Next time you go grocery shopping, include these colorful, flavorful, and low-carb fruits to your meal plan (they are diabetic-friendly too!).
1. Crunchy Munchy ‘Apples’
Don’t reach for that carb-y crunchness (potato chips!) instead grab ‘em apples! Crunchy and with the right amount of sweetness, this fruit is a good pick for diabetics too (with just 77 calories and 21g carbs!). It doesn’t require any prep either, just toss one into your lunch bag. Bite ino an apple at 12pm for that boost of energy or at 3pm when you crave the crunch you so want (bite away the boredom)!
And peel off the skin, it’s packed with antioxidants. Spicy up the plain ol’apple with a dash of cinnamon (a diabetics godsend!).
2. Tart And Sweet ‘Cherries’
Craving that tart sweetness? Opt for a bowl of tiny deep-red berries.

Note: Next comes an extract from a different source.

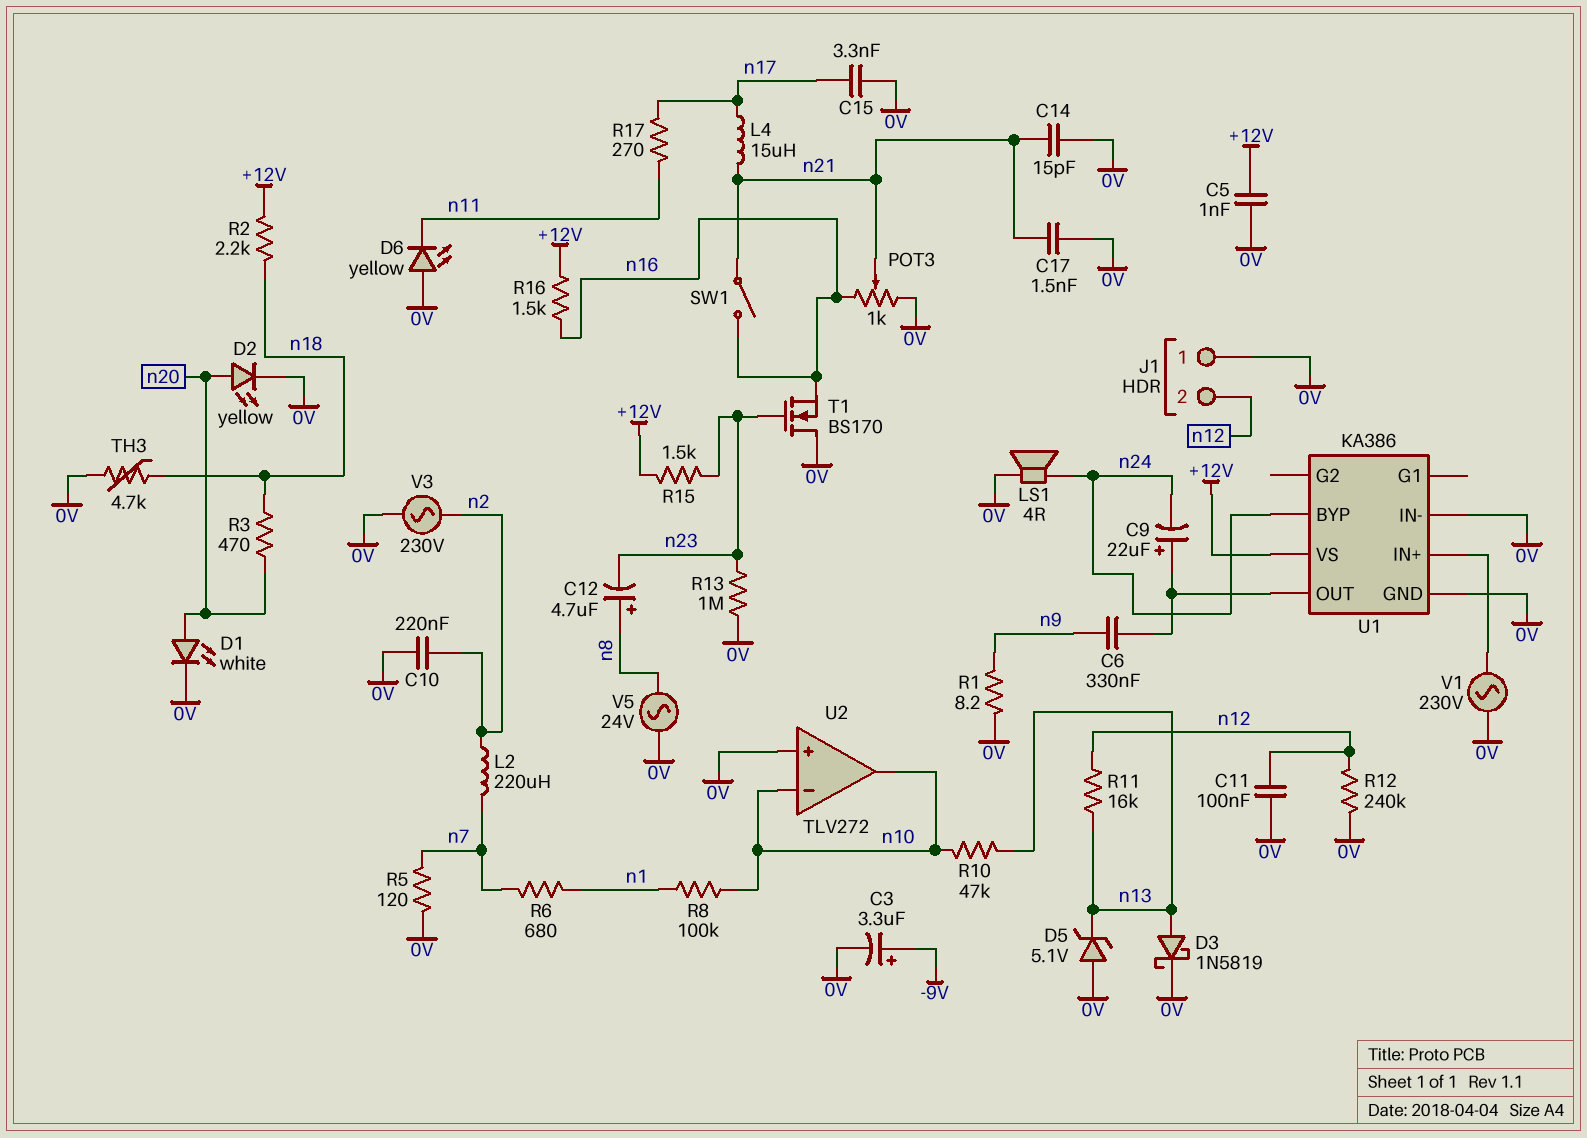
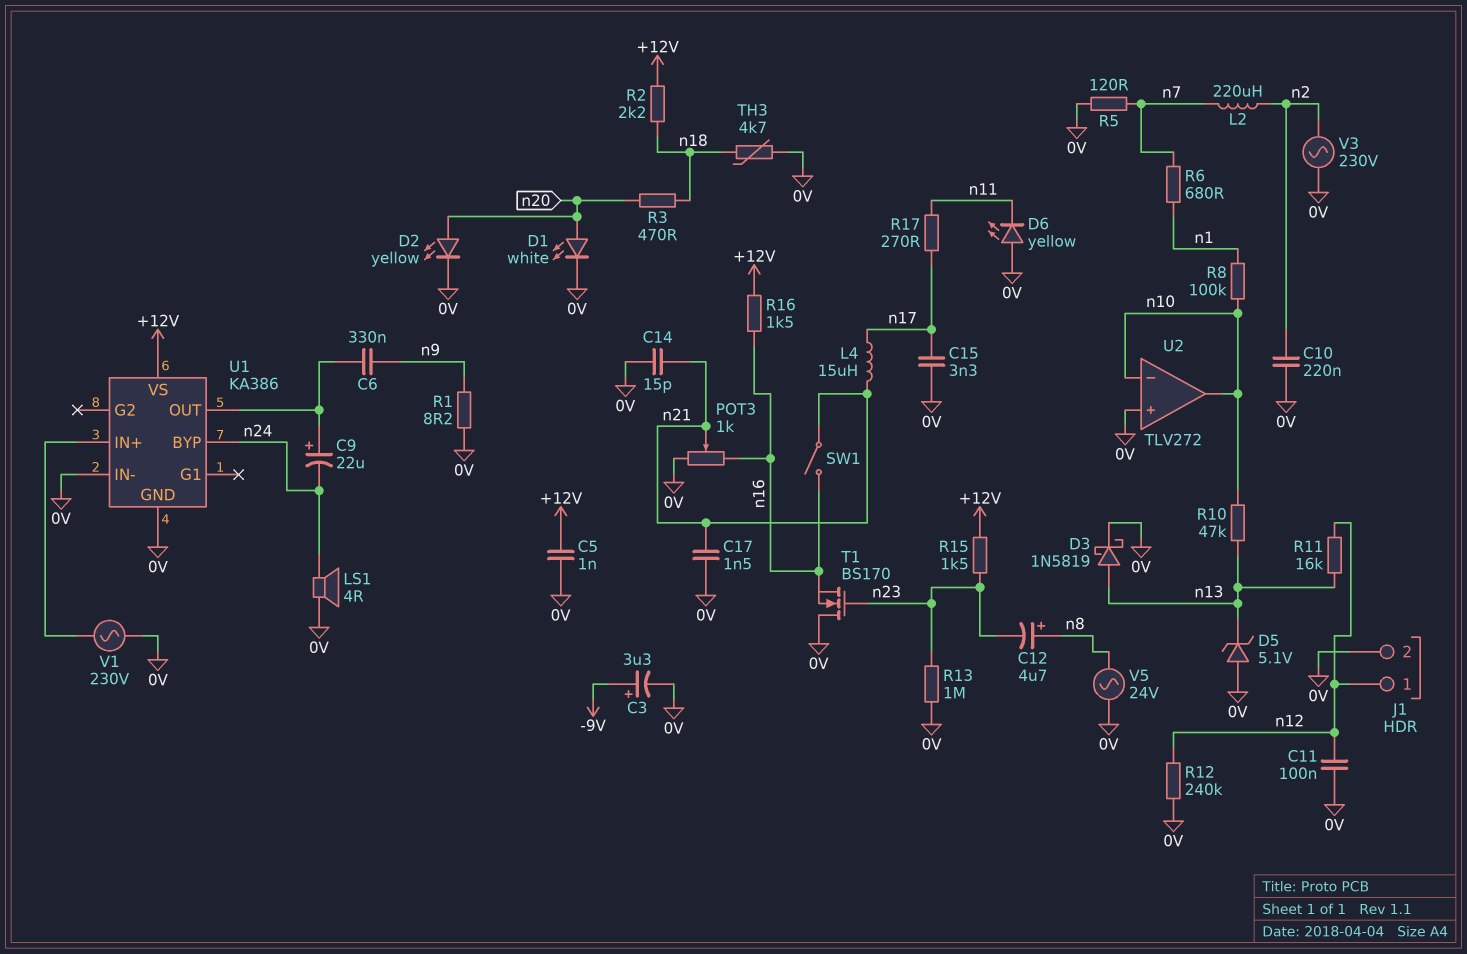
J1 pin 1: 0V -> n12
J1 pin 2: n12 -> 0V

They contain insulin- boosting and blood-sugar-stabilizing chemicals known as ‘anthocyanins’. Much healthy and guess what a small cup of cherries has 78 calories and 19g of carbs!
Eat fresh cherries as canned and dried ones might contain added sugar and, be sure to check the labels!
3. Refreshingly Juicy ‘Kiwis’
Reach out for the kiwi fruit when you want a zing and pop! Power-packed with vitamin C, dietary fiber and loads of antioxidants this zesty green fruit is a nutritional treasure store. Factor this in – it is naturally fat-free (yippee!) and low-carb. A large kiwi has about 56 calories and 13 g of carbohydrates!
4. Soft And Pulpy ‘Oranges’
Have an organe instead of popping a candy or biting into a ‘snack bar’. A small serving of fresh oranges can provide you your daily intake of vitamin C. An average-size orange has only 62 calories and 15g of carbs. Its pulp provides fiber helpful in keeping your sugar levels in check, so opt for the whole fruit instead of juice.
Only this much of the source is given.